Sir John Leman (1544–1632) was a tradesman from Beccles, England who became Lord Mayor of London.

==Career==
Leman's business interests grew across the district of Waveney, which spans the Norfolk–Suffolk border. In the 1580s he moved to London and extended his business interests to trading in dairy products there before becoming a liveryman of the Worshipful Company of Fishmongers. He was elected alderman of the City of London, in 1606 served as a Sheriff of London and in 1616 he served as Lord Mayor. His agents in London and Essex bought cheese and butter for delivery by sea to London. With a few other tradesmen he cornered the market and this de facto cartel was able to sell at an inflated price that fomented butter riots in London in the 1590s.
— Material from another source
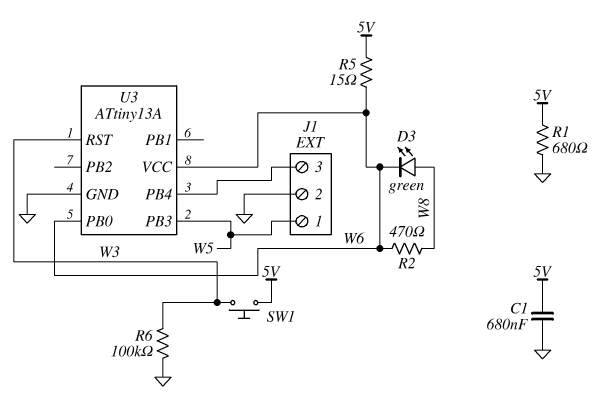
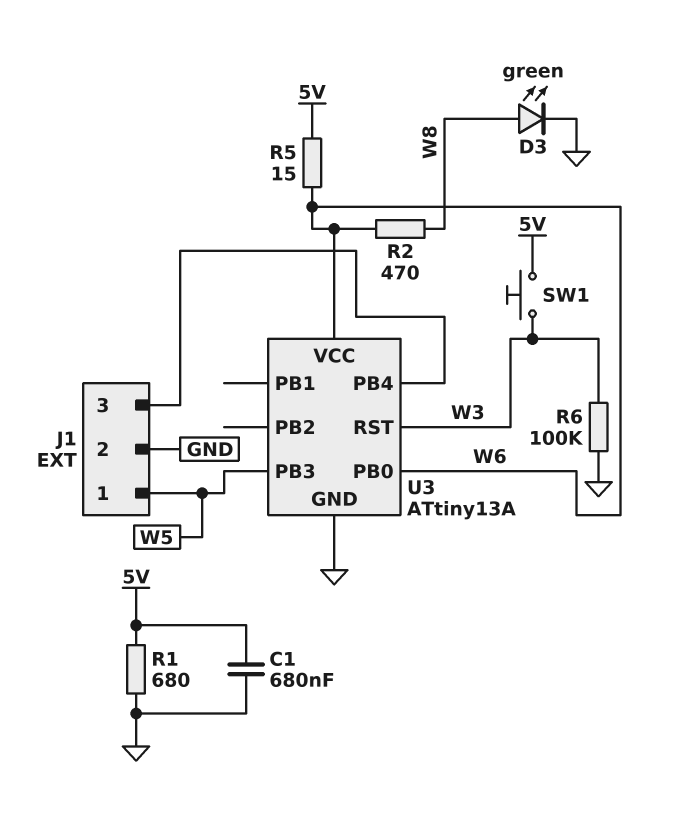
D3: LED green (A W8, K W6) -> LED green (A W8, K GND)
In the early 1600s Leman bought Goodman's Fields just outside the City of London near Aldgate. He developed the area as a suburb creating four streets: Leman Street, Ayliff Street, Mansell Street, and Prescot Street, the last three names being those of some of his close relatives.

In 1622 Leman, together with his nephew Robert Leman, and his late brother William's third son William Leman, bought the manor of Warboys, Huntingdonshire, from Oliver Cromwell. Sir John acquired adjacent land a year later and in 1628 Robert granted his interest in the manor to Sir John and William. The latter inherited full title to the manor on Sir John's death.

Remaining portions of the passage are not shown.